I hate people on holiday.

I have been on young people’s holidays like Top Deck tours where hordes of us were all thrown together in a pot, mixed up and spat out at the end of three weeks. It seemed to be different then. There was pressure. You had to be sociable. You had to talk to people. It was expected. You had to remember names and appear to be interested in what the others were saying.

Travelling with strangers in a group is the most stressful thing you can do in the world. Living with people 24 hours a day, waking up to them, and knowing that you’ll see them all day every day for the next three weeks is something close to torture. Alcohol helped.

It’s got worse as I’ve got older.

Some people love a cruise. Not that there’s anything wrong with that. However, I believe this is the worst holiday in the world. I tried it once. It was around the time of the SARS bird flu epidemic — the Chinese ships couldn’t get any customers up near Hong Kong so they cut the cost in half and came down to Australia.

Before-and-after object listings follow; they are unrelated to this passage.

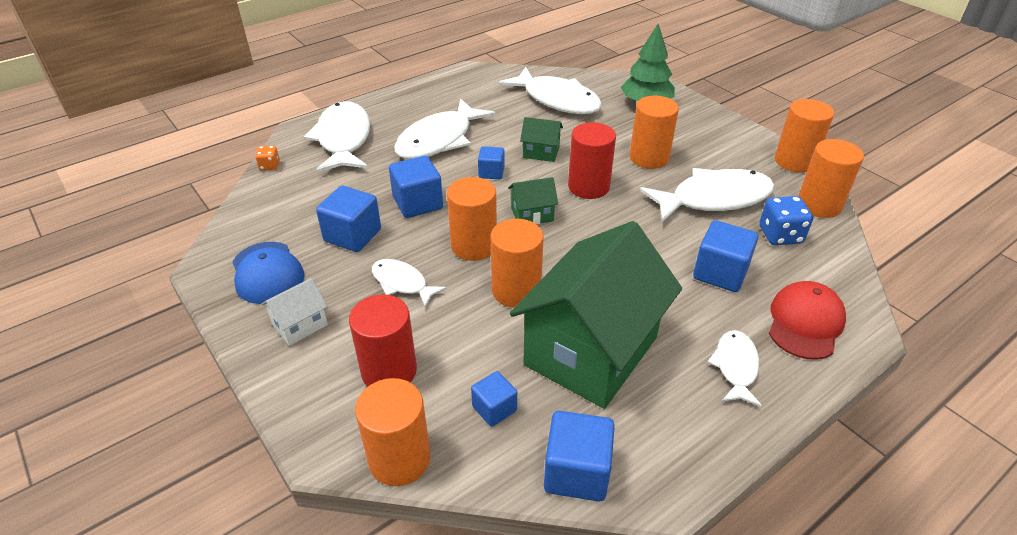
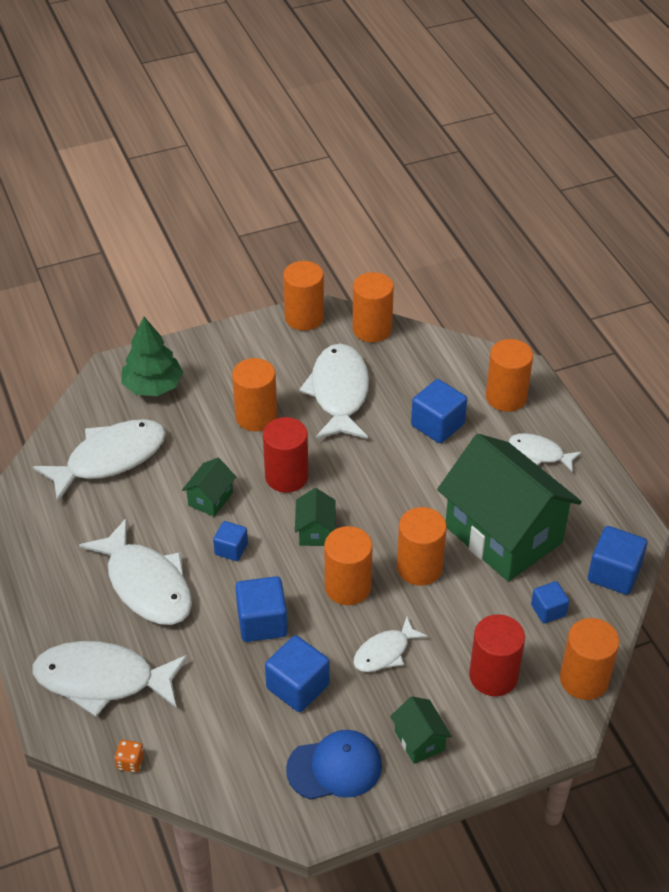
camera: 75 degrees left, 5 degrees up
(300, 325) = (419, 740): white house -> green house
(780, 235) = (403, 370): blue dice -> none
(805, 323) = (506, 397): red cap -> orange cylinder

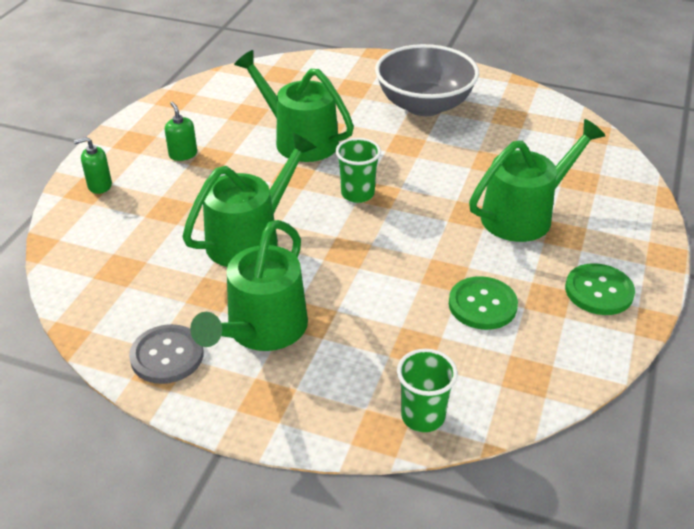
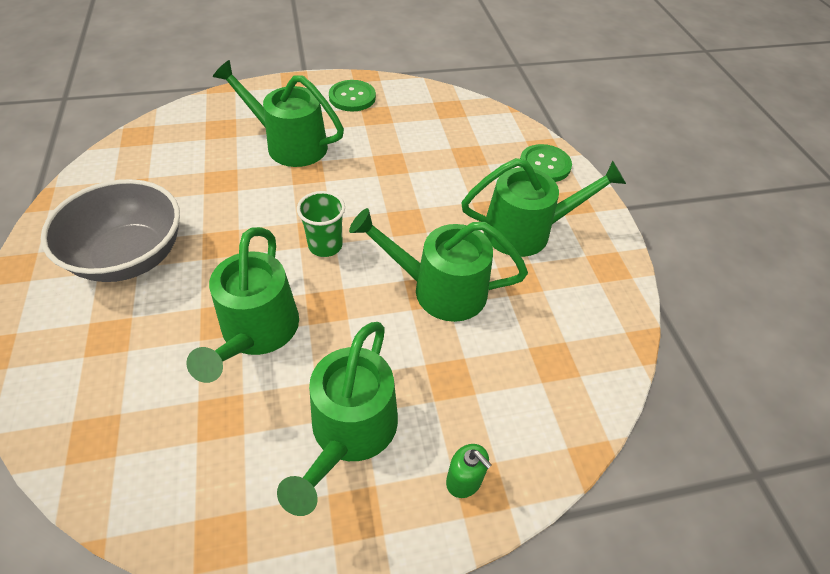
camera: 125 degrees left, 10 degrees up
(167, 356) = (597, 269): grey button -> none
(183, 154) = (350, 432): green soap dispenser -> green watering can
(423, 416) = (518, 136): green cup -> none
(482, 305) = (406, 139): green button -> green button (544, 165)

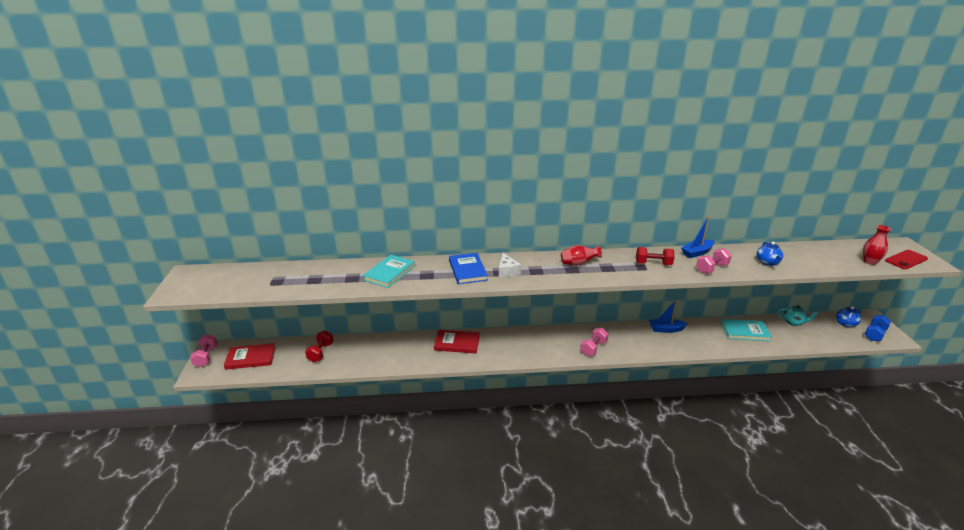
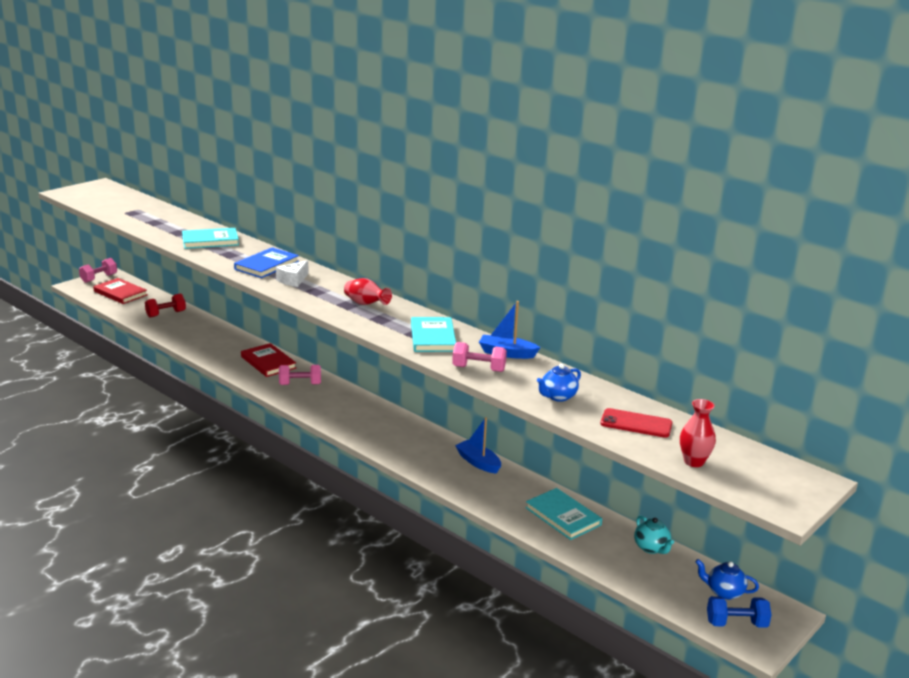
camera: 45 degrees right, 5 degrees down
(593, 348) = (369, 431): pink dumbbell -> pink dumbbell (300, 384)
(653, 264) = (433, 337): red dumbbell -> turquoise book
(906, 260) = (756, 488): red phone -> red phone (636, 424)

Here’s a recipe for disaster just waiting to happen:

  • Take 2,000 passengers mostly of a certain age
  • Stick them in tiny cabins with no windows
  • Add a huge discount
  • Throw in a storm at sea where everyone gets seasick
  • Give them no sunbeds because they’ve all been claimed by towels
  • Add all that to a floating shopping mall.

You’ve guessed that group tours are not for me. I can avoid those but I can’t avoid plane travel. Here’s another dirty little secret. I hate people who talk to me on planes. After years of travelling, I have some good strategies I’d like to share with you.

Take a large book — dust off War and Peace from your book shelves — and open at the appropriate moment (á la Macon Leary), put as much technology in front of you as you can fit, add headphones, watch movies, sleep — and if all else fails, alcohol helps.